25 Feb. 2021. A maker of diagnostics that examine exhaled breath and an artificial intelligence chip provider are developing a simple breath test for Covid-19 infections. BrainChip Holdings Ltd. in Aliso Viejo, California says its early findings show data from sensors made by NaNose Medical in Haifa, Israel can be read and interpreted by a BrainChip neural processor to distinguish between exhaled breath samples of people with and without Covid-19 infections.
NaNose Medical is a spin-off enterprise from the nanomaterials lab of Hossam Haick, professor of nanotechnology and materials science at Technion, Israel Institute of Technology. Haick’s lab devices studies technologies for non-invasive medical devices, including volatolomics that includes analysis of volatile organic compounds or VOCs in exhaled breath. Published research from the lab shows the feasibility of VOC analysis for accurately identifying 17 different disease conditions from more than 1,400 subjects with sensors made of gold nanoparticles and carbon nanotubes.

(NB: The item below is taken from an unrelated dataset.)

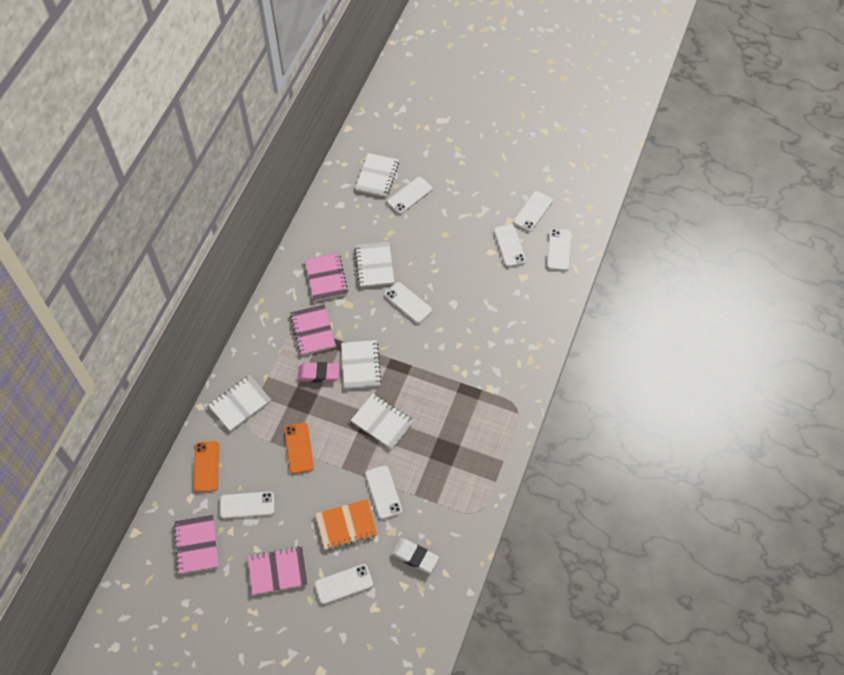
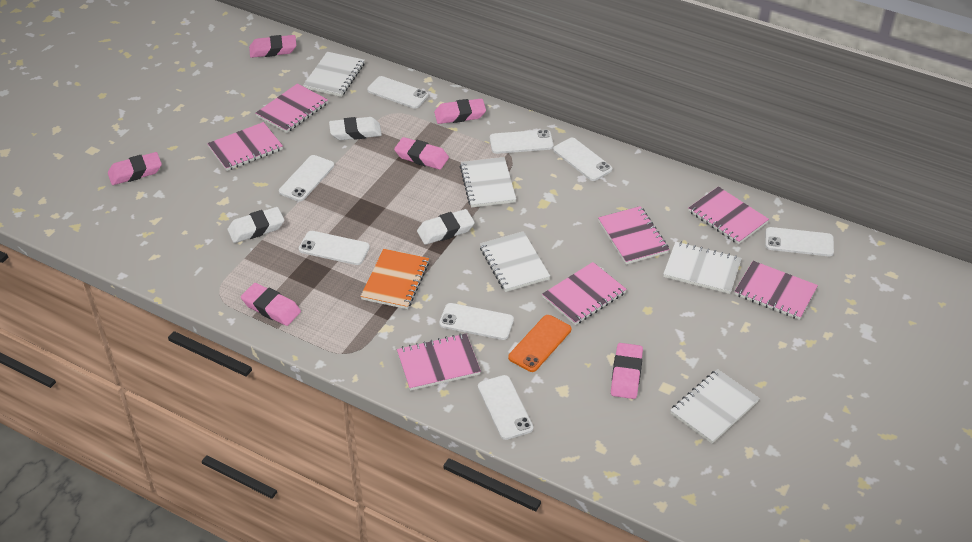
orange phone: 2 -> 1
pink eraser: 1 -> 6
pink notebook: 4 -> 7
white eraser: 1 -> 3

Haick is a co-founder of NaNose Medical that develops sensors that detect disease in human breath, analyzed with artificial intelligence algorithms, for inexpensive, non-invasive, and easy-to-use medical diagnostic devices. NaNose Medical provided data from its nanomaterial sensors for analysis by BrainChip’s lab in Perth, Australia.
Self-contained chips with machine learning algorithms
BrainChip designs computer chips with circuitry for processing by artificial intelligence. The company’s chips are designed to require very little power, making them useful for mobile or hand-held devices. The chips’ circuits also offer self-contained machine learning algorithms to support edge computing, where all processing is performed locally, without uploading data to the cloud. The NaNose sensor data samples are being analyzed by BrainChip’s Akido, a neural processor system-on-a-chip.
Data from the NaNose samples were collected from 130 people with and without Covid-19 infections, for training the Akido neural processor. BrainChip says the trained processor could then accurately detect samples from individuals with Covid-19 infections, as well as samples from healthy people. No further quantitative results are provided. BrainChip says Nanose Medical is collecting samples from three locations worldwide for further analytical tests.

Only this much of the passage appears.